Двадцатая глава. На крылечке господского домика стоял «высокий, худощавый человек, одетый в старый военный сюртук». Он обнял сына, когда «раздался трепещущий женский голос» и на пороге показалась старушка в белом чепце и короткой пёстрой кофточке. Она обнимала сына и «смотрела на него какими-то блаженными глазами». У Василия Ивановича «дёргало губы и подбородок». Арина Власьевна, три года не видевшая сына, отправилась хлопотать на кухню. Василий Иванович пригласил «господ» в свой кабинет, а сам побежал распорядиться о приготовлении комнаты для гостя. «Презабавный старикашка и добрейший… Такой же чудак, как и твой, только в другом роде», – сказал Базаров.
Аркадий выяснил, что «имение» принадлежит его матери, а душ у родителей всего пятнадцать. «И все двадцать две», – уточнил Тимофеич. Вернулся Василий Иванович, заговорил о делах в хозяйстве, о том, что старается «не отстать от века», несмотря на то, что он всего лишь «отставной лекарь»: «Я у вашего дедушки в бригаде служил… у Жуковского пульс щупал! Тех-то, в южной армии, по четырнадцатому… всех знал наперечёт», – обратился он к Аркадию. Беседа продолжалась около часа.

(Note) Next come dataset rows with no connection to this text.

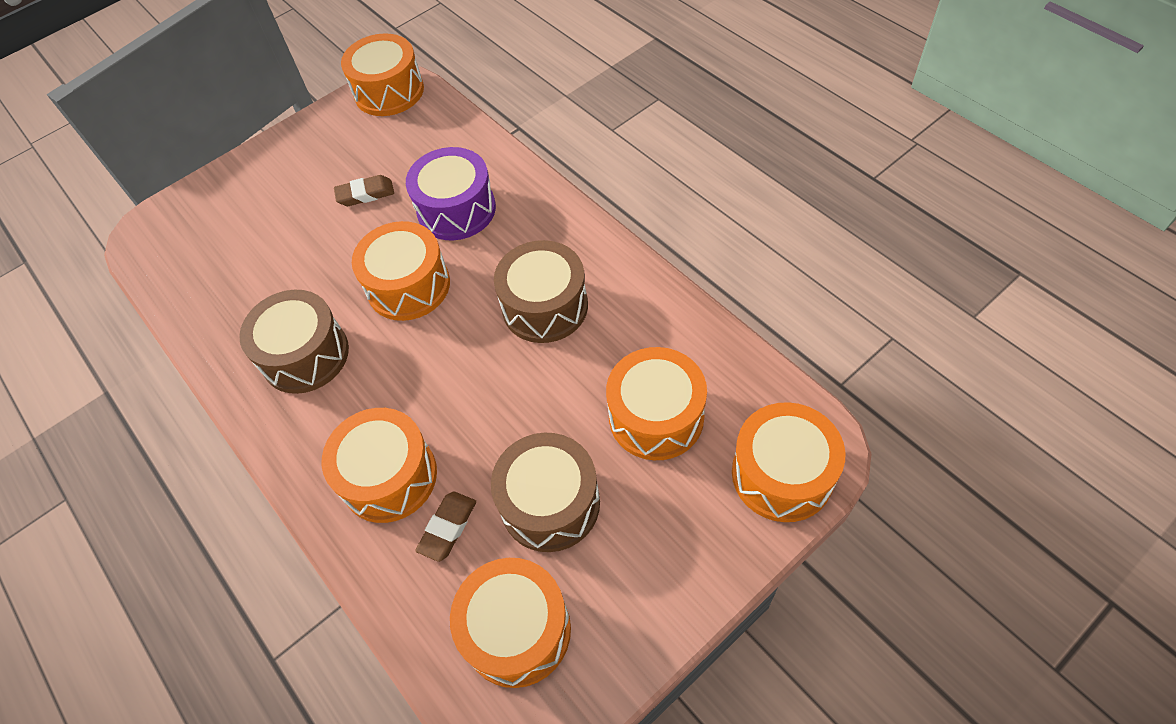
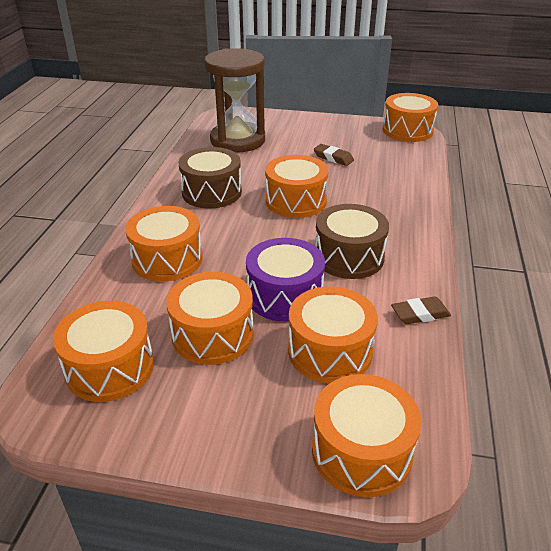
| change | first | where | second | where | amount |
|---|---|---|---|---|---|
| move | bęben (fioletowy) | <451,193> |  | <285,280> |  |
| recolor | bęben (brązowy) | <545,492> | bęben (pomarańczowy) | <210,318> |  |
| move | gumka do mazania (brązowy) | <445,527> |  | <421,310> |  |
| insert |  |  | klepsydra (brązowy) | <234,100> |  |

За обильным обедом Арина Власьевна опять «всплакнула», она не сводила глаз с сына и всё вздыхала. Василий Иванович рассуждал о политике, после обеда повёл всех в сад, «для того чтобы полюбоваться красотою вечера». Заметив, что Базаров зевает, предложил отправиться «в объятия к Морфею». Ему хотелось поговорить с сыном, но Базаров отослал его, сказав, что хочет спать. Но сам не заснул до утра: «Широко раскрыв глаза, он злобно глядел в темноту: воспоминания детства не имели власти над ним, да к тому ж он ещё не успел отделаться от последних горьких впечатлений».
Двадцать первая глава. Проснувшись, Аркадий увидел Василия Ивановича, работающим в огороде. На вопрос, давно ли он знает Евгения, Аркадий ответил, что они знакомы «с нынешней зимы». «Восторженная улыбка» не сходила с лица Василия Ивановича, когда он услышал мнение о сыне: «Ваш сын – один из самых замечательных людей… и (его) ждёт великая будущность».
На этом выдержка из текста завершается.